L’ouvrage se conclut sur une vision, si c’est possible, encore plus apocalyptique : « La Russie de Poutine […] apporte la guerre, la destruction, l’appauvrissement et la mort à l’humanité ». Mais ils tirent une leçon du passé récent : « L’histoire nous apprend qu’il ne faut parler avec le fascisme qu’à partir d’une position de force », donc en brandissant la menace de la guerre, dès lors inévitablement mondiale….
Tout remonte à décembre 1917
Selon Felshtinsky et Popov, « depuis décembre 1917, date de la création de la Tcheka, il est une constante : la lutte pour le pouvoir entre le Parti communiste et l’organisation multiforme connue sous les noms de Tcheka, OGPU, GPU, NKVD, MGB ou KGB […] Du point de vue du Parti, ceux qui contrôlaient la Tcheka-KGB ont essayé d’usurper le pouvoir des décennies durant ».
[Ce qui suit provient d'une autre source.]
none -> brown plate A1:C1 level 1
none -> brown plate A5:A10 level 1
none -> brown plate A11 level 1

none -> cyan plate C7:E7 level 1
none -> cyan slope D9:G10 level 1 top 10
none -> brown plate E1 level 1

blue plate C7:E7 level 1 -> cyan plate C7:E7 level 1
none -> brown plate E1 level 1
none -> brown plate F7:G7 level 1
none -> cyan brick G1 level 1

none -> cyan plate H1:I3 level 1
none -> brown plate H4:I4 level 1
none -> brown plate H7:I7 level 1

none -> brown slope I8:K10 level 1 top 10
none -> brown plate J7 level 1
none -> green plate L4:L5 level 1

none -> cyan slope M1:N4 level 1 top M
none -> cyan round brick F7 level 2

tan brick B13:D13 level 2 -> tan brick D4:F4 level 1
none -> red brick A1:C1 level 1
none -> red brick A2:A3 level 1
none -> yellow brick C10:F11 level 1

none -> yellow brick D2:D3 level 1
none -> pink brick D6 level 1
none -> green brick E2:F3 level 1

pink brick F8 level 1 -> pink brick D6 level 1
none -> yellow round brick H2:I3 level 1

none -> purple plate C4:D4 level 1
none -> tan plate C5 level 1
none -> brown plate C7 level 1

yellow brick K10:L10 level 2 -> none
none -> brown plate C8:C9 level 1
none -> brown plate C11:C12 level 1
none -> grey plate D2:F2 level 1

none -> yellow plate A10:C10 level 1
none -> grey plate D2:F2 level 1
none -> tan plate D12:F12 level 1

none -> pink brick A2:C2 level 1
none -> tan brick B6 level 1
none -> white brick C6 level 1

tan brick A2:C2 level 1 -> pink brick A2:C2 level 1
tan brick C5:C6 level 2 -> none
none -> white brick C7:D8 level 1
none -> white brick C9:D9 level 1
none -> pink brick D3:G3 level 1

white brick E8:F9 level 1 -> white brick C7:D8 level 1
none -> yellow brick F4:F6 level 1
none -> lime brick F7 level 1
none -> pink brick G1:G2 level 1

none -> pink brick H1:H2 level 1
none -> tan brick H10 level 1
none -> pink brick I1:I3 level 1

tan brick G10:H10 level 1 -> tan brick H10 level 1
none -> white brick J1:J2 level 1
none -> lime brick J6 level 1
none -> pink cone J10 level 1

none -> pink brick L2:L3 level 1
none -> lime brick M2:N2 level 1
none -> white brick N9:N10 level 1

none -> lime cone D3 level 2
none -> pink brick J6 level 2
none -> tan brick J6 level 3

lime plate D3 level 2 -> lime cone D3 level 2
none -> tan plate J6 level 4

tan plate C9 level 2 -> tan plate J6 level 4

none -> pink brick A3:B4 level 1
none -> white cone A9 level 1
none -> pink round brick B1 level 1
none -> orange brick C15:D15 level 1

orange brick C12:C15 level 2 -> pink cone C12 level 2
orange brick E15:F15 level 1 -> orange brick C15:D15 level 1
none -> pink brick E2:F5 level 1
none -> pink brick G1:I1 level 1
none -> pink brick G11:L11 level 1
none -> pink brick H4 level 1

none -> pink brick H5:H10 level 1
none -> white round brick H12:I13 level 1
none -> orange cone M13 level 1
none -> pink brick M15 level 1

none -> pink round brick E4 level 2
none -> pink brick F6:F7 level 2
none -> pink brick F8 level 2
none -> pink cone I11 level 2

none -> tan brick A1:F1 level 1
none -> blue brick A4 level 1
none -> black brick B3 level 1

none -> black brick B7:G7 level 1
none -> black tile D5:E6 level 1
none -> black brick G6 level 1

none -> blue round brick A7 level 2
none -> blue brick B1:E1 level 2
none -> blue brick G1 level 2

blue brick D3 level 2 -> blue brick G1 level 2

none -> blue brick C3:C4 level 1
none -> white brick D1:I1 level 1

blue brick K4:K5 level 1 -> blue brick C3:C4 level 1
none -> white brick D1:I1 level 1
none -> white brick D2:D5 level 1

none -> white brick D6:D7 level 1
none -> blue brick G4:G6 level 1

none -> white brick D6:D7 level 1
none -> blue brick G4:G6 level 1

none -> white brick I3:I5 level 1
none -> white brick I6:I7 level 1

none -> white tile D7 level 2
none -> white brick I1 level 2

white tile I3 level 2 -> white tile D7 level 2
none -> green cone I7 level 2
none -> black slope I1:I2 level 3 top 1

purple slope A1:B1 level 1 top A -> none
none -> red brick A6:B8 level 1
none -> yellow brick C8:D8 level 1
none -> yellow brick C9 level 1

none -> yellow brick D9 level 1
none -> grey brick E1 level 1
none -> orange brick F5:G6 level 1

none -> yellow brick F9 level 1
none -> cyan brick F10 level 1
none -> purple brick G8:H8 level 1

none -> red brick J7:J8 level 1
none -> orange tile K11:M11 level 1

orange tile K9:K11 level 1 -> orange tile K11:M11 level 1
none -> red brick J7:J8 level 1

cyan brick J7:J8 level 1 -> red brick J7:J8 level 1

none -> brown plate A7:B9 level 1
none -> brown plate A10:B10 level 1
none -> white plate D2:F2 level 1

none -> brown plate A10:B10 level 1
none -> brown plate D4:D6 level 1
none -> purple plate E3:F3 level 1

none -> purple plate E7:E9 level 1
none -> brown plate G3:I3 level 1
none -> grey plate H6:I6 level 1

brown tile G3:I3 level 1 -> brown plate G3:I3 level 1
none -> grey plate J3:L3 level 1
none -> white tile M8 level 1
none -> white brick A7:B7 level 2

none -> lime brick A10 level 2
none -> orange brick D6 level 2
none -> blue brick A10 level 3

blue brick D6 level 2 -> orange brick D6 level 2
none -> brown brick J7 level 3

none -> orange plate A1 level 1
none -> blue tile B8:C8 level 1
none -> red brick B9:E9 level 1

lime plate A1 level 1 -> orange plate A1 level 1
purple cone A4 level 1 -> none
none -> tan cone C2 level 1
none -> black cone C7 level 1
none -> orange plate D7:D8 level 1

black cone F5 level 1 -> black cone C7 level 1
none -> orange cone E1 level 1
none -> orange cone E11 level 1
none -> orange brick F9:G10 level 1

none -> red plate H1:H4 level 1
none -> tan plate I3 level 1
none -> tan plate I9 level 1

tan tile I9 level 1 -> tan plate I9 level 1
Bref, l’histoire de l’URSS serait pour l’essentiel celle d’un affrontement sanglant entre la direction du Parti communiste et les chefs successifs de la police politique, qui aurait abouti à la victoire de cette dernière, comme l’affirme le chapitre IV, intitulé « L’an 2000. Les services de sécurité prennent le pouvoir », avec l’élection de Poutine à la présidence.
Cette énorme entreprise commencerait avec la fondation de la Tcheka ? Mais lorsque les bolcheviks créent la Tcheka, le 7 décembre 1917, c’est pour eux essentiellement un instrument de combat contre leurs nombreux adversaires intérieurs. La Tcheka inaugurant une entreprise de conquête du monde alors même qu’elle avait grand-peine à vaincre les ennemis intérieurs du régime, soutenus par nombre d’États étrangers, et que le régime s’est trouvé plusieurs fois au bord de l’effondrement, cette vision relève plus du roman-feuilleton que de l’histoire.
Une cinquième Internationale ?
Non contente de cette domination absolue sur la Russie, la police politique, qui porte désormais le nom de FSB, aurait décidé de prendre une envergure internationale qui constitue le fond du cinquième chapitre, intitulé « La Cinquième Internationale et le nouvel ordre européen ». Cette prétendue « Cinquième Internationale » a été créée par Poutine » mais, précisent les auteurs, « contrairement aux précédentes, sa formation n’a pas été annoncée ». Cette Internationale clandestine d’agents et d’espions, enfin, « est une alliance de forces néo-fascistes de droite et de forces pro-soviétiques de gauche ».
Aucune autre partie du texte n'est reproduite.